Ora accade qualcosa di simile: non è la Dichiarazione in quanto documento a rendere definitivo il nuovo passo tra le Chiese, come non fu il XX Congresso del PCUS a creare il disgelo, ma è l’occasione offerta alla verità, e siglata dall’abbraccio dei due primati, che ha abbattuto il muro invisibile di estraneità. E avranno un bel dire che è stato un gesto formale, ma riconoscere anche per un solo istante la verità che siamo una cosa sola in Cristo, mette in moto processi irreversibili, dalle conseguenze incalcolabili. Perché la verità ha la capacità di risvegliare energie inaspettate, e ci saranno, anzi già ci sono, uomini e donne che prenderanno sul serio il gesto e la Dichiarazione e si comporteranno di conseguenza. “Facciamo come se Dio ci fosse” aveva proposto Benedetto XVI “agli amici che non credono”, e noi dal canto nostro da oggi faremo “come se l’unità ci fosse”.

Non siamo ingenui idealisti e conosciamo la durezza di una mentalità granitica forgiata da secoli di reciproco disprezzo; conosciamo i rancori, i pregiudizi arcaici e i calcoli politici che si frappongono alla comunione, ma ci fidiamo della verità e della misericordia.
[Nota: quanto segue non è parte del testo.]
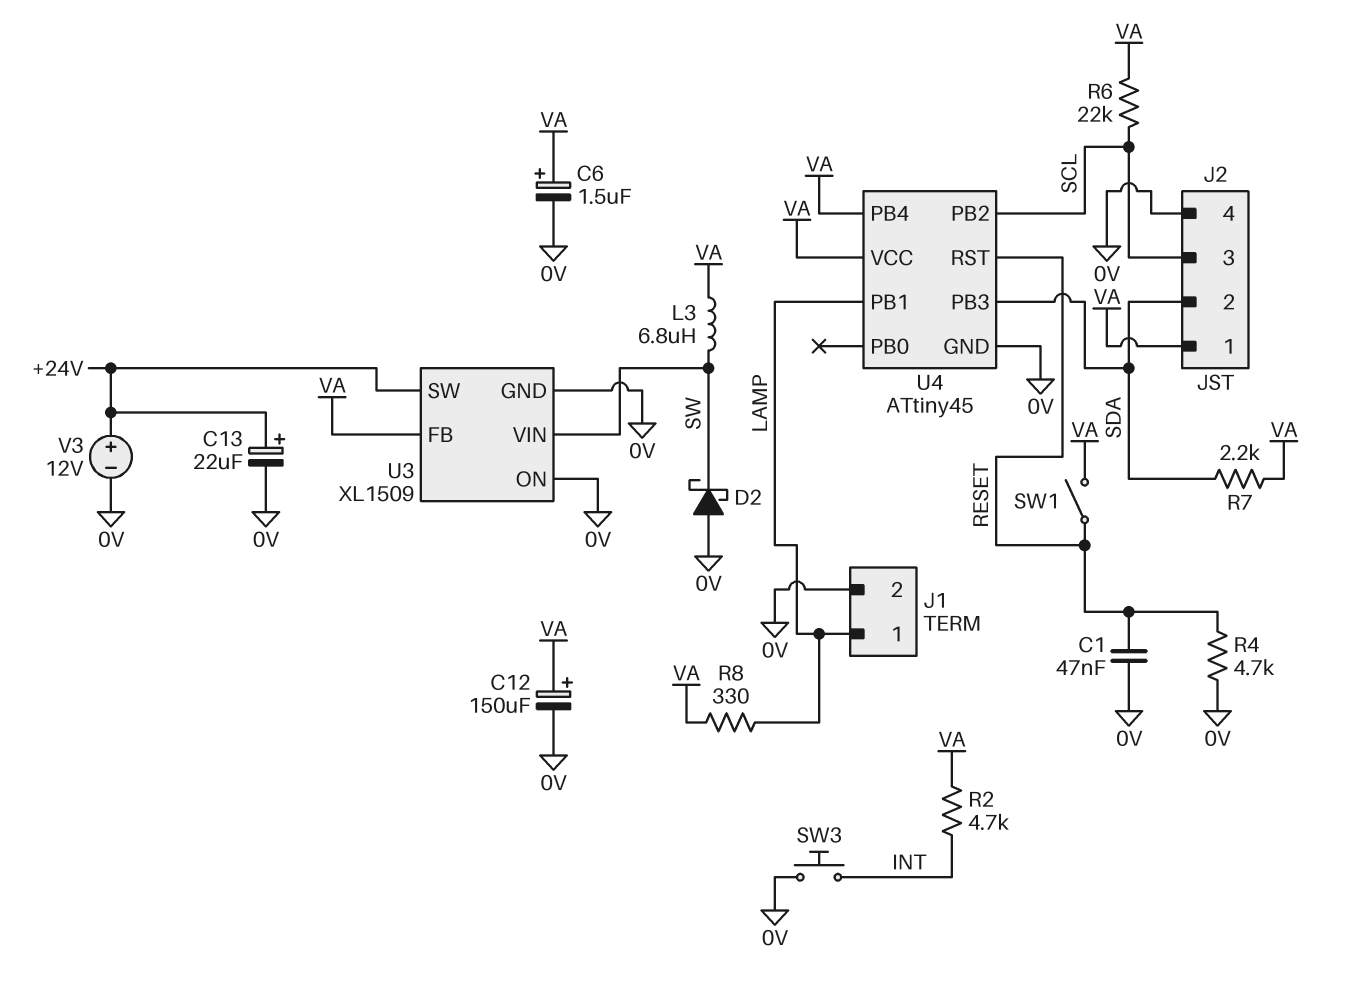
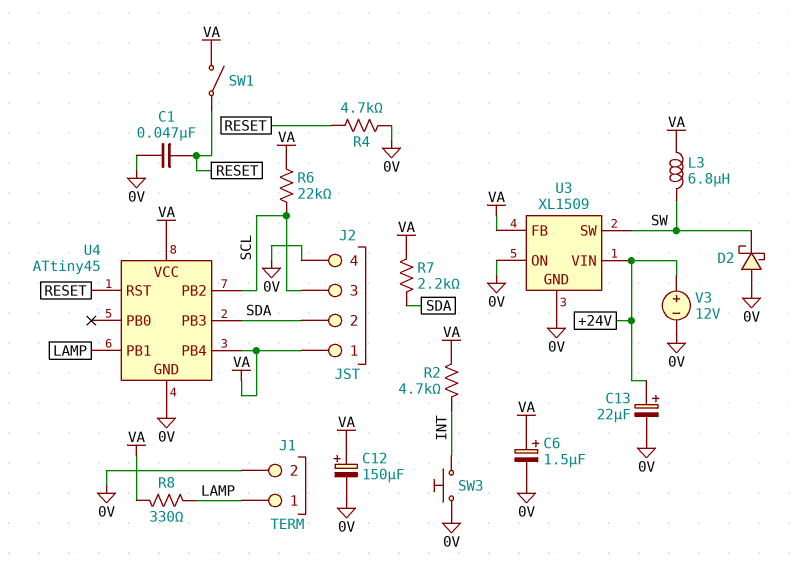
U3 pin SW: +24V -> SW
U3 pin VIN: SW -> +24V

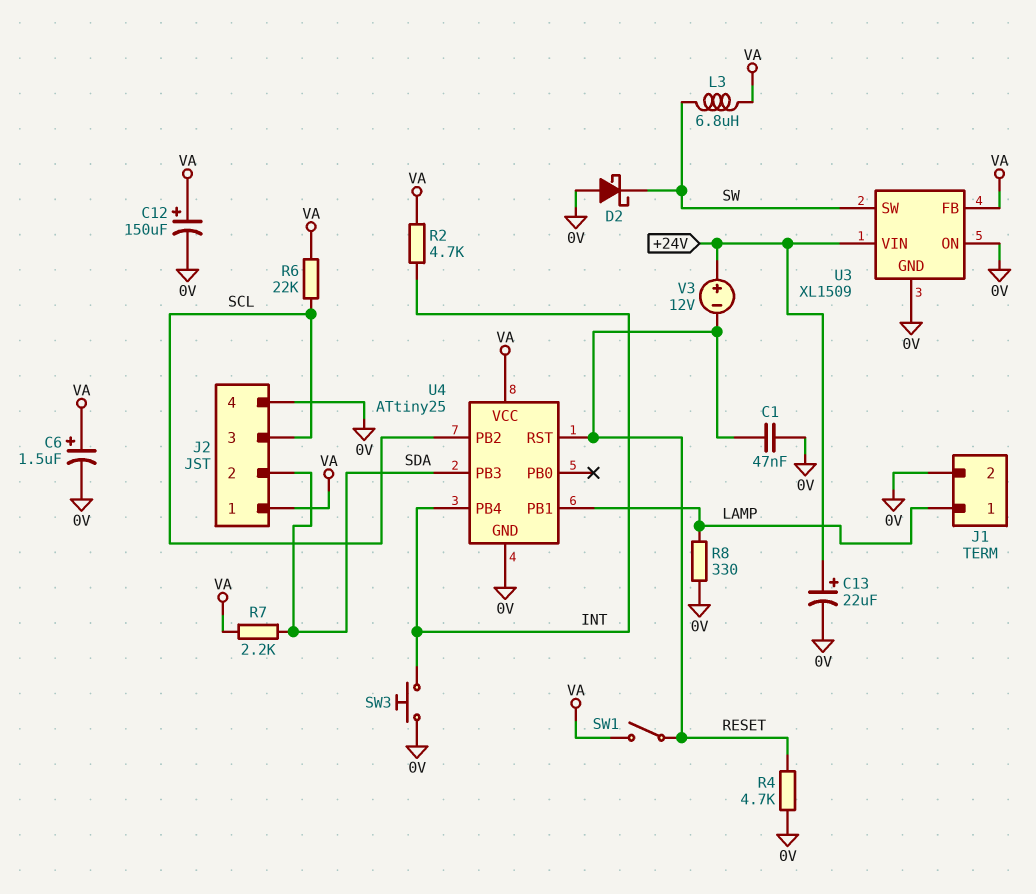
R8: 330 (LAMP, VA) -> 330 (0V, LAMP)
U4: ATtiny45 -> ATtiny25
U4 pin PB4: VA -> INT
V3: 12V (plus +24V, minus 0V) -> 12V (plus +24V, minus RESET)

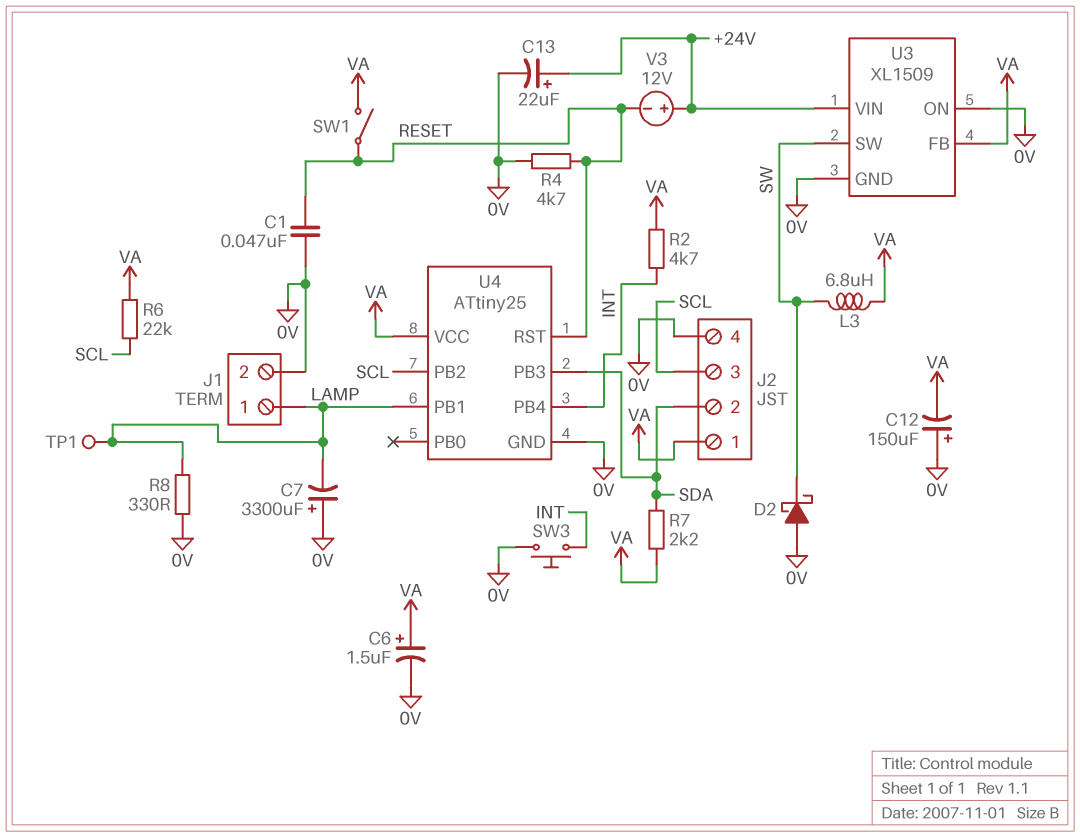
C7: none -> 3300uF (plus 0V, minus LAMP)
C12: 150uF (plus VA, minus 0V) -> 150uF (plus 0V, minus VA)
TP1: none -> test point (LAMP)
Ognuno di noi collaborerà come potrà a scalfire il muro. Sperare è già resistere al male, ha detto papa Francesco, e sembra rispondere agli scettici che dicono (pur a ragione!) che in Russia non è cambiato nulla.

Intanto i cristiani della Siria, attraverso il vescovo di Aleppo, hanno fatto sapere che “ritrovano coraggio quando si accorgono che le loro sofferenze hanno a che vedere in maniera misteriosa con l’unità tra i fratelli separati, dove Cristo ci abbraccia e ci consola tutti”.